Wednesday, March 21, 2012

Lost in Translation? Or Discovered?

by Deb Baker/Hannah Reed

In 2011, I was overjoyed when Japanese translation rights for Buzz Offand Mind Your Own Beeswaxwere sold. Then, for a full year, I heard nothing. Until last week when the translator contacted me with a few questions about specific scenes, mainly attempting to understand some of the interactions between Story and her sister.

She was extremely polite, lavishing praise on my work and actually apologetic for having to ask me for assistance. I could picture her bowing. She seemed afraid of offending me, so her words reflected modesty and humility. I sensed an underlying embarrassment for what she defined as her ‘mistake’ when I explained those scenes.

I’m not used to such kindness, but from what I’ve heard, the Japanese culture is based on respect.

Respect. It’s so important. Self-respect, respect for our children’s hopes and dreams and for our aging parents' needs, for our friends, for the strangers we meet as we go about our day.

Maybe some parts of my stories will be lost in translation from English to Japanese. I’ll never know. But I’ve found that, while each of us is unique, at the core we aren’t so different after all.

Respect is easiest when we all agree. It gets harder when some of us have differing opinions.

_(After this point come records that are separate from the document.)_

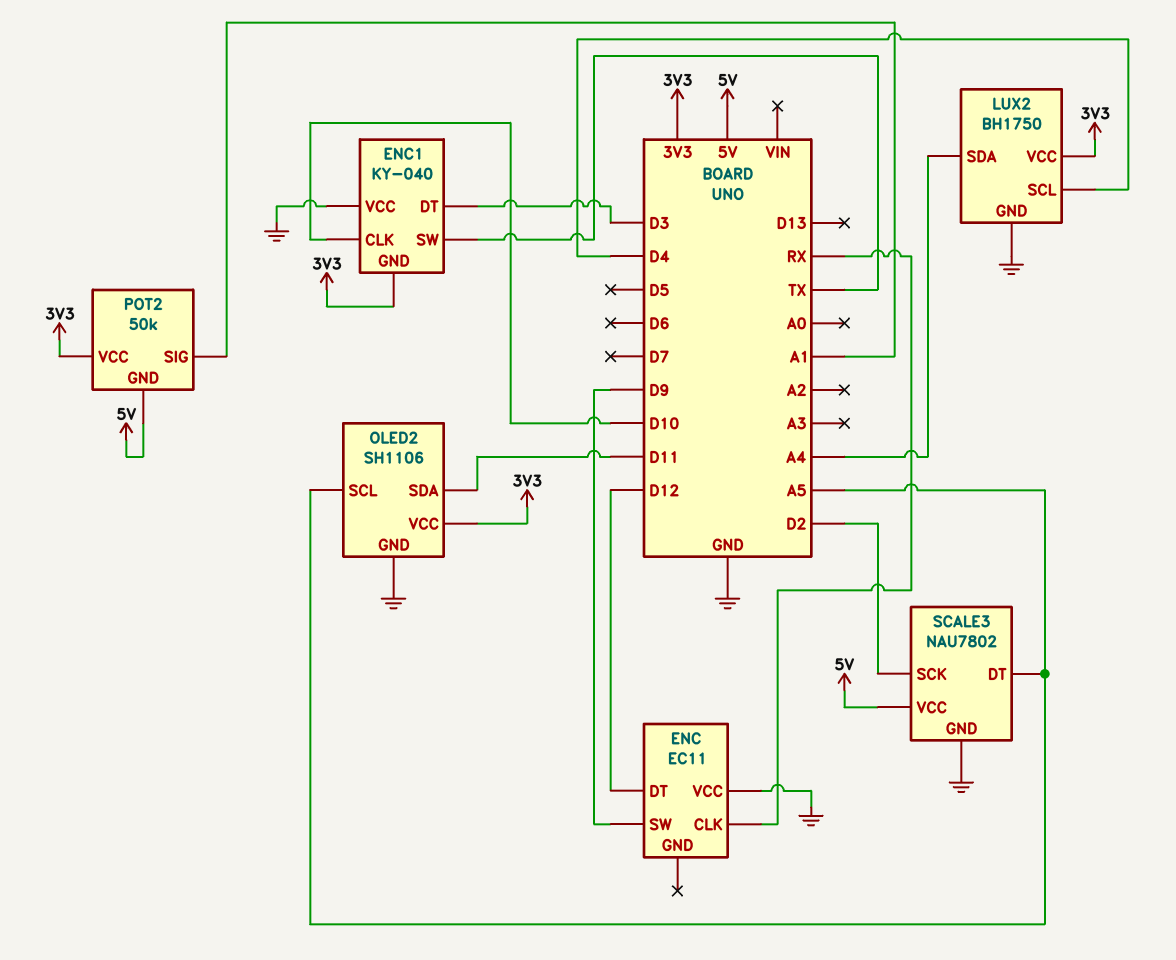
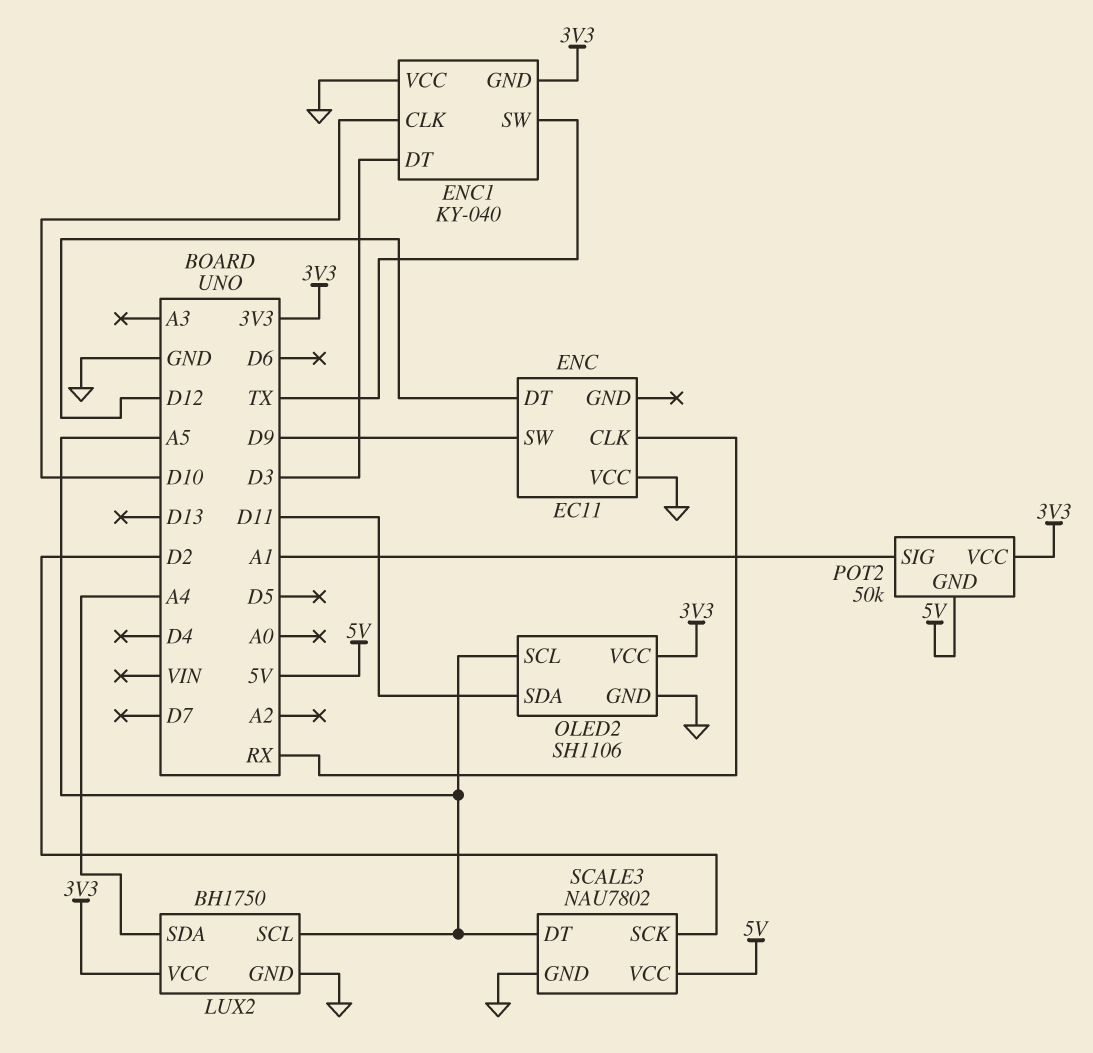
LUX2 pin SCL: D4 -> A5

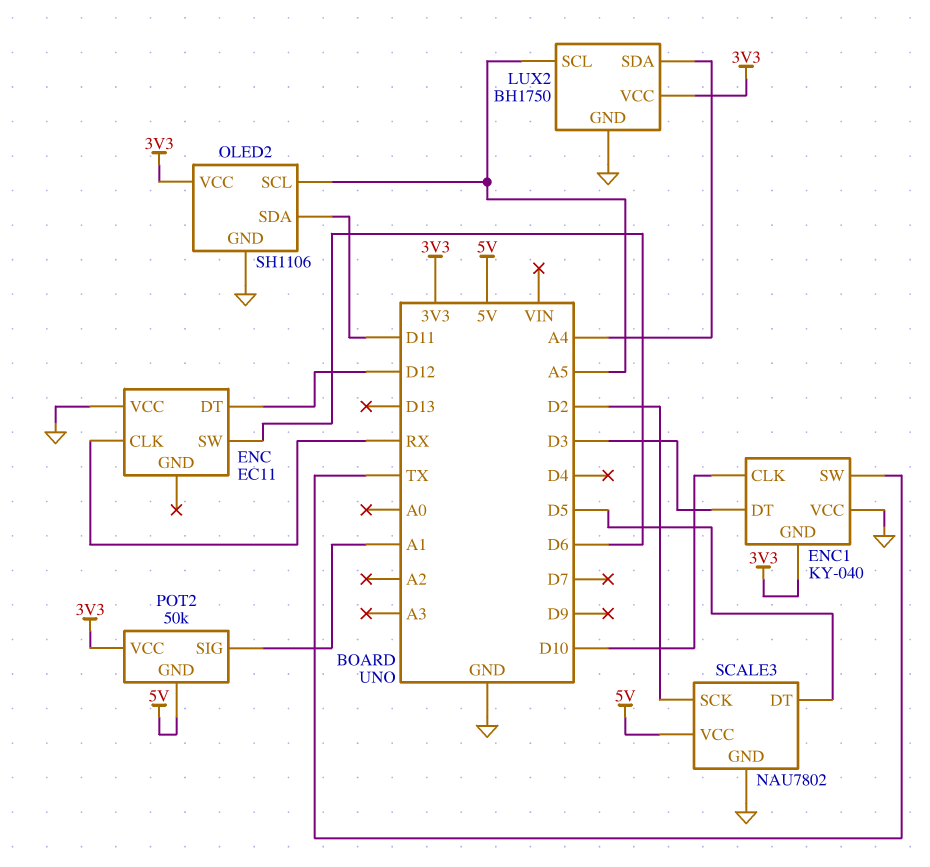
ENC pin SW: D9 -> D6
SCALE3 pin DT: A5 -> D5

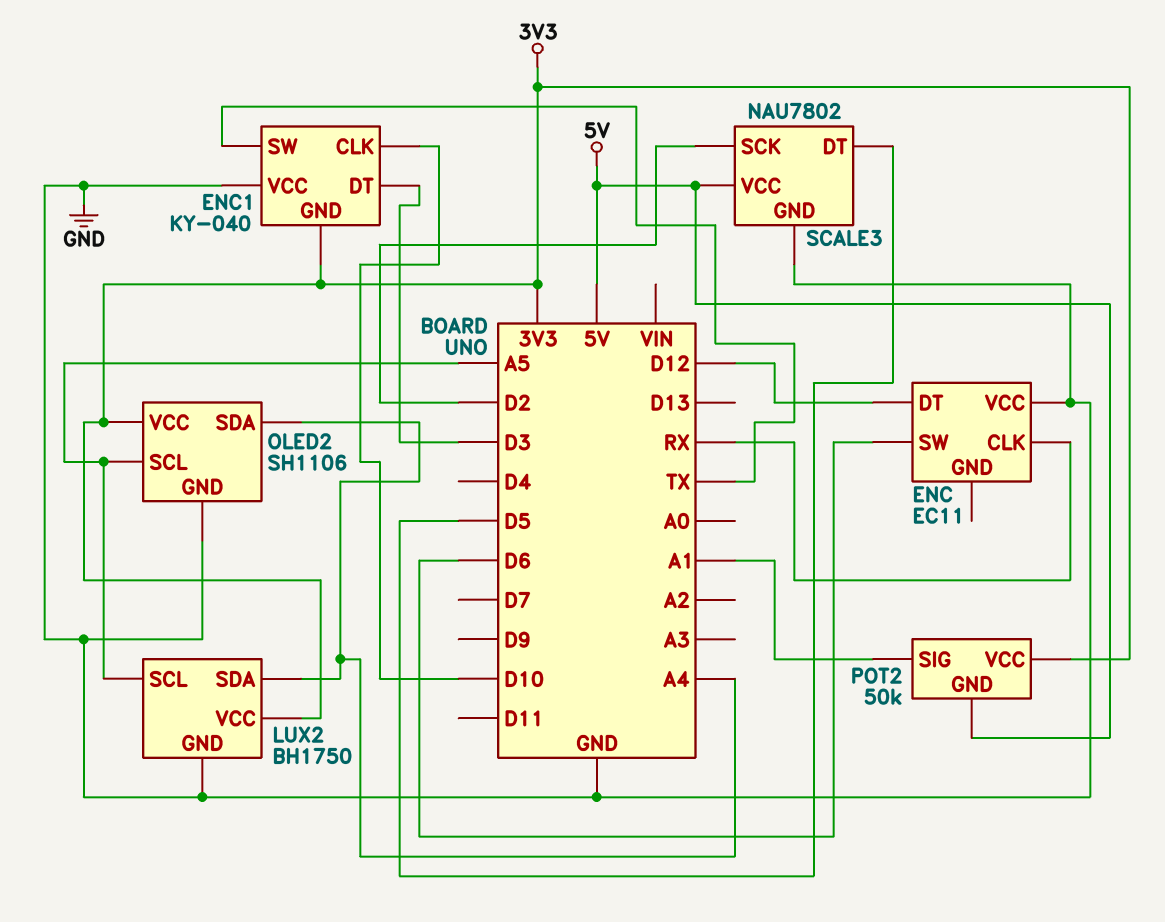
OLED2 pin SDA: D11 -> A4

So the challenge for today is to show a little respect. It will come back to us ten-fold.



Ann Philipp said...

What a nice post. Thanks for sharing. And congratulations on your success! How exciting, you're going to have a whole new audience.

Deb said...

Thanks Ann!

Aurian said...

Wow, translated into Japanese! That is so cool! But yes, reading Harry Potter for instance in English and in Dutch are two different books. For instance, you cannot translate wordjokes.

Deb said...

Dutch! Oh, my, you are talented!

Liz said...

Wonderful sentiments!!

Nancy said...

You're so right, we could use more respect in this world. How exciting to have your book translated into Japanese.